Re: infinity

Virgil said:
> In article <MPG.1d88ece773ad803c98a20c@xxxxxxxxxxxxxxxxxxxxxxxxx>,
> Tony Orlow (aeo6) <aeo6@xxxxxxxxxxx> wrote:
>
> > Virgil said:
> > > In article <MPG.1d879fe6c1c5af7398a1e5@xxxxxxxxxxxxxxxxxxxxxxxxx>,
> > > Tony Orlow (aeo6) <aeo6@xxxxxxxxxxx> wrote:
> > >
> > > > Virgil said:
> > > > > In article <1125629551.621618.60990@xxxxxxxxxxxxxxxxxxxxxxxxxxxx>,
> > > > > "William Hughes" <wpihughes@xxxxxxxxxxx> wrote:
> > > > >
> > > > > > Tony Orlow (aeo6) wrote:
> > > > >
> > > > > > > The only contradiction arises from your obsession with a last
> > > > > > > element, and conflation of it with finiteness for a set. I do
> > > > > > > not accept that a last element necessarily indicates a finite
> > > > > > > set,
> > > > >
> > > > > There are ordered sets with largest elements that are infinite,
> > > > > such as the closed unit interval, but there are no non-empty
> > > > > ordered sets without a largest element, at least according to the
> > > > > Cantor definition of finiteness.
> > > > >
> > > > > I challenge TO to produce either a set which does not allow any
> > > > > injections into proper subsets that is infinite by TO's definition
> > > > > or to
> > >
> > >
> > > > All whole numbers from 100...000 through 111...111.
> > >
> > > Now PROVE that there is no injection from the set of all those whatever
> > > they are to any proper subset!
> > >
> > > > > produce any set which does allow an injection into a proper subset
> > > > > that is finite by TO's definition.
> > > > >
> > > > > Absent TO's successful production of at least one of these two
> > > > > types of examples, we are free to impose the Cantor criterion for
> > > > > finiteness/infiniteness of sets on all his postings.
> > > > >
> > > > > The Cantor criteria are: A set is finite if and only if there do
> > > > > not exist any injections from that set to any proper subset; a set
> > > > > is infinite if and only if there exists at least one injection from
> > > > > that set to some proper subset.
> > > > >
> > > > > Note that according to these criteria, a non-empty ordered set
> > > > > without a maximum (or minimum) member, such as the set of (finite)
> > > > > naturals, is necessarily infinite.
> > >
> > > > Yes, Cantor-infinite, as you say, but not infinite by other thinking.
> > >
> > > Cantor-infinite is the only infinite until we have a workable
> > > alternative.
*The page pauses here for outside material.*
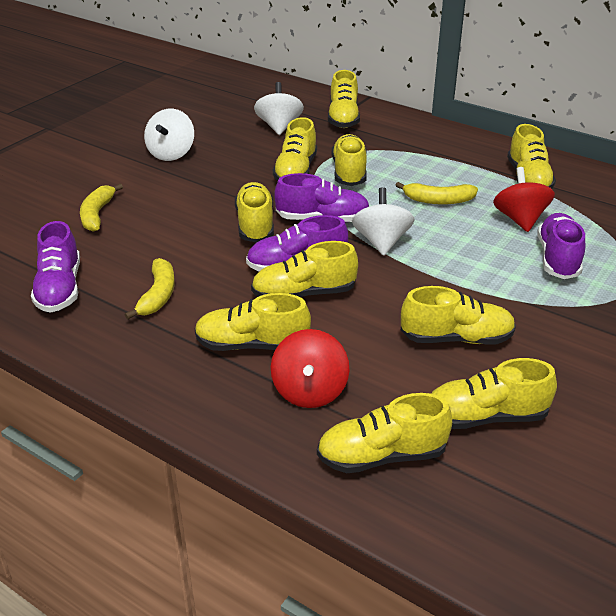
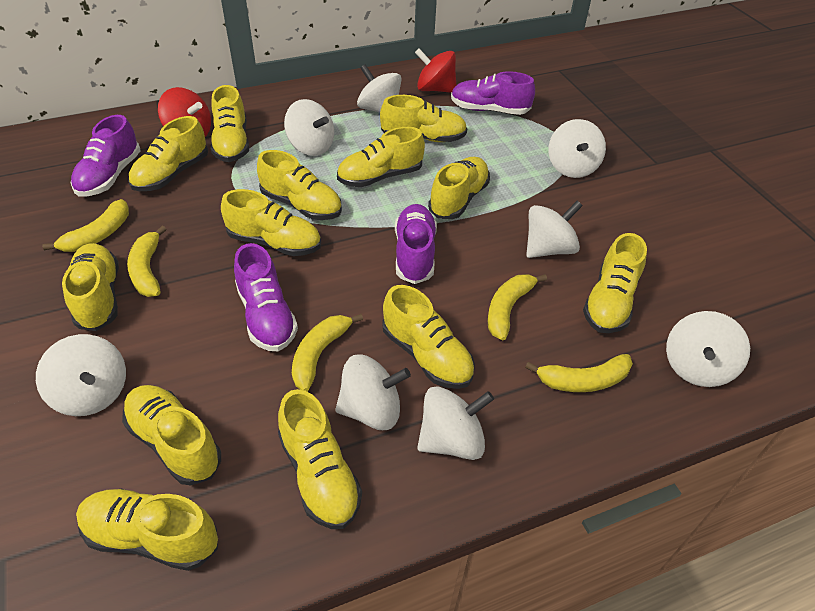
white spinning top: 3 -> 8
yellow banana: 3 -> 5
yellow shoe: 10 -> 13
So far none of TO's attempts have been workable
> > > > >
> > > > > > > therefore I see no contradiction between the set of finite
> > > > > > > naturals being finite and not having a last element.
> > > > >
> > > > > Then TO must have in mind some some definition of finiteness versus
> > > > > infiniteness of sets incompatible with Cantor's, and should
> > > > > immediately provide that definition to us so that we can understand
> > > > > what he is talking about.
> > >
> > > > The rules of finiteness that you seem to be ignoring are that a+b,
> > > > a*b and a^b are all finite for finite a and b. Do you disagree with
> > > > that statement?
> > >
> > > If a and b are any members of any ring, including the ring of integers
> > > or the field of reals, a+b and a*b will be members of that same ring,
> > > but a^b need not be.
> > a^b=a*a*a*a..., so why do you say a*b will be a member of the same ring, but
> > a*a*a... is not?
>
>
> I did not say that, what I said was that a*b need not be a member of the
> ring.
>
> In the ring of integers, 2^(-2) is not a member of that ring.
>
> In the ring of rationals, (2)^(1/2) is not a member of that ring.
>
> In the ring of reals, (-1)^(1/2) is not a member of that ring.
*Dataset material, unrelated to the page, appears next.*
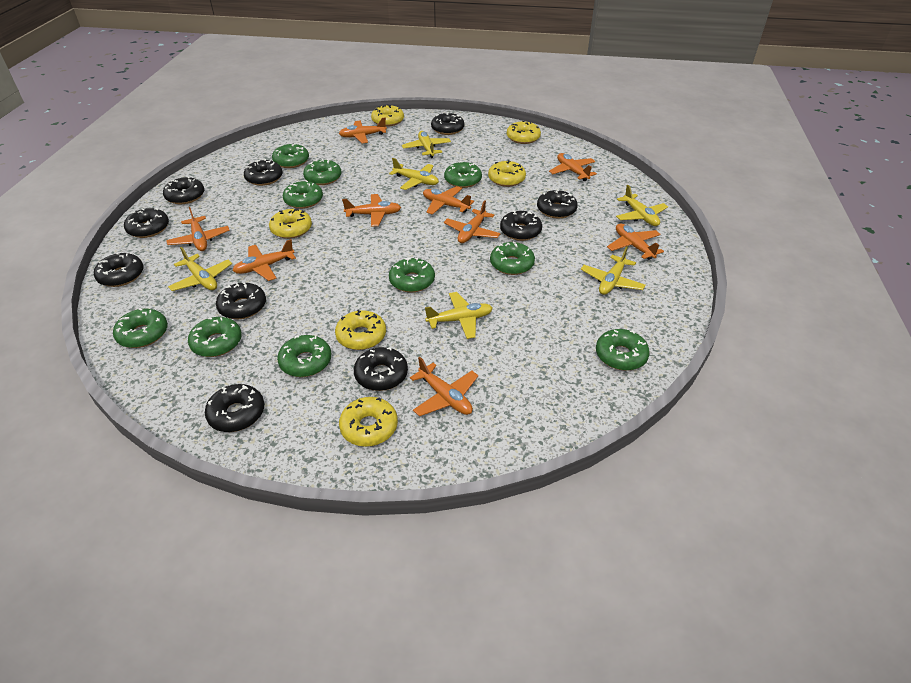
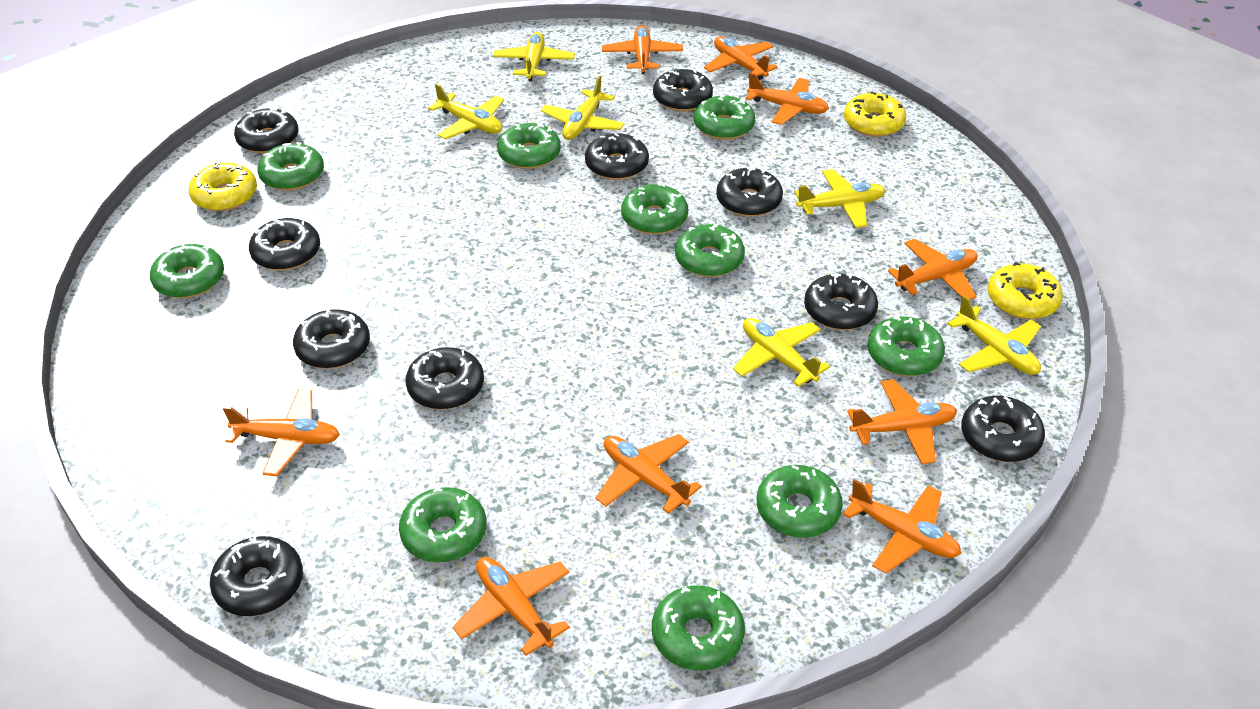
yellow donut: 6 -> 3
Okay, gotcha. Thanks for the examples. However, this doesn't affect the fact
that for finite positive non-zero whole numbers a and b, a^b is a finite
positive non-zero whole number, and that a^b can only be infinite if either a
or b is infinite. Do you honestly disagree with this fact?
> > >
> > > Since "standard" rings are of finite elements (their compactifications
> > > are not, in general, rings), the sum or product of two members will be
> > > as finite as their summands or factors.
> > Are you saying a^b can be infinite with finite a and b?
>
> I am saying that a^b need not be defined at all within the ring in
> question.
The "ring" of positive finite non-zero whole numbers? Even if that is not a
ring, that is the set we are discussing, so this whole point seems rather
impertinent.
>
> Learn some mathematics before pontificating about it.
Object only where your objection is valid, and stop dragging in irrelevant
information just to confuse.
>

--
Smiles,

Tony
.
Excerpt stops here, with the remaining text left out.